Need for labelled protected attributes. Most mitigation algorithms require the protected attribute to be available at training time. In many production settings this is legally or ethically constrained (the GDPR places restrictions on processing of "special category" personal data), and "fairness through unawareness" is known to be insufficient. AIF360 cannot solve this; it assumes the data is already there.
Performance loss is not always quantified. Most published fairness mitigations reduce model accuracy or revenue. The toolkit reports both the fairness metric and standard accuracy after mitigation, but it does not always make the Pareto trade-off explicit, and the optimal point on that trade-off is application-specific.
Cultural and regulatory context. The four-fifths rule is from the US EEOC and has no force in the EU, the UK, India, or most other jurisdictions [25]. AIF360 ships it as a metric without enforcing this caveat in code. Users who deploy AIF360 outside the US should not assume that passing the four-fifths rule means they are compliant with local anti-discrimination law.
It does not replace bias auditing by humans. Friedler et al. (2019) and Holstein et al. (2019) found that the social and organisational context in which a model is deployed often dominates the technical fairness intervention [26][27]. AIF360 is a useful tool inside that process, not a substitute for it.
AIF360 has been cited by thousands of academic papers since 2018 and is widely used as a teaching tool in machine-learning ethics courses. The toolkit is the reference implementation for several follow-up fairness papers, which makes raw citation counts somewhat misleading: a paper that benchmarks against AIF360 cites it even if the paper proposes a competing method.
Industry usage is harder to measure because compliance pipelines are rarely public, but several documented examples exist. IBM uses AIF360 inside its watsonx Governance product as part of the Trusted AI lifecycle. Several large US banks have referenced AIF360 in regulatory filings about model risk management. The dataset and mitigation choices in some published audit reports, including for the COMPAS dataset, mirror the AIF360 pipeline.
The project is also part of IBM's broader Trusted AI suite, which together with AIF360 includes:
Releases in 2023 and 2024 focused on tighter integration with modern ML platforms. Newer datasets, including additional MEPS years and extensions to the law school dataset, have been added for benchmarking. The MDSS bias subset scanning method, contributed by researchers at Carnegie Mellon and the University of Edinburgh, was added to support intersectional bias detection. An expanded set of post-processing methods now includes deterministic re-ranking, which is useful for fair recommender systems. Continuous-integration support has been broadened to Python 3.11 across macOS, Ubuntu, and Windows.
Community governance under LF AI & Data has settled into a pattern of regular maintainer meetings, an open Slack workspace, and a clear contribution guide. Pull requests now come from a wider set of organisations than the original IBM-only contributor list, including academic groups at Carnegie Mellon, Edinburgh, and the University of Chicago, and corporate contributors from companies that use AIF360 internally.

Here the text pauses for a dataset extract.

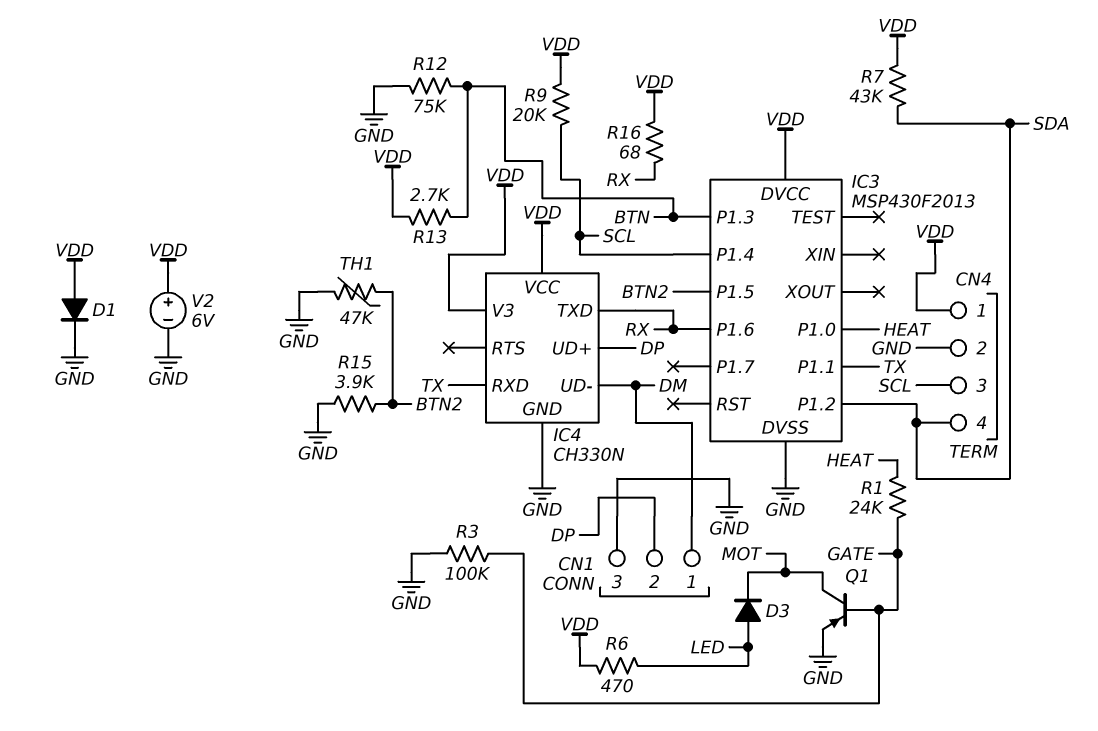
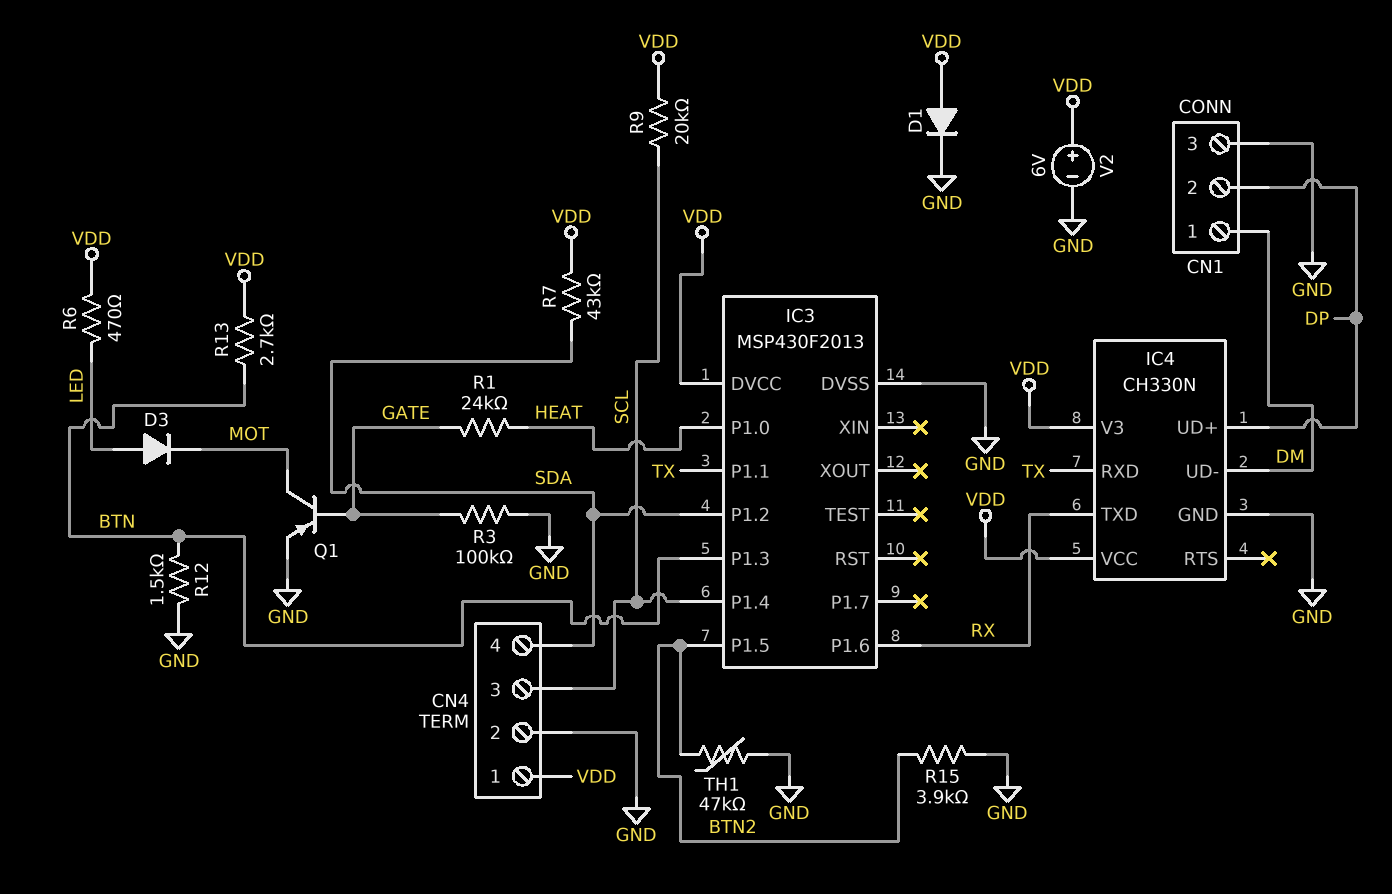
R12: 75k (BTN, GND) -> 1.5k (BTN, GND)
R16: 68 (RX, VDD) -> none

Imagine a computer program that decides who gets a loan. If the program quietly says "yes" more often to one group of people than another, that is unfair bias. AI Fairness 360 is a free toolbox that does two things. First, it measures how lopsided the program's decisions are, using more than 70 different fairness rulers. Second, it offers 13 different ways to fix the lopsidedness: it can clean up the data before the program learns from it, change how the program learns, or adjust the program's answers after the fact. IBM built it and then gave it away to a non-profit so anyone can use it for free.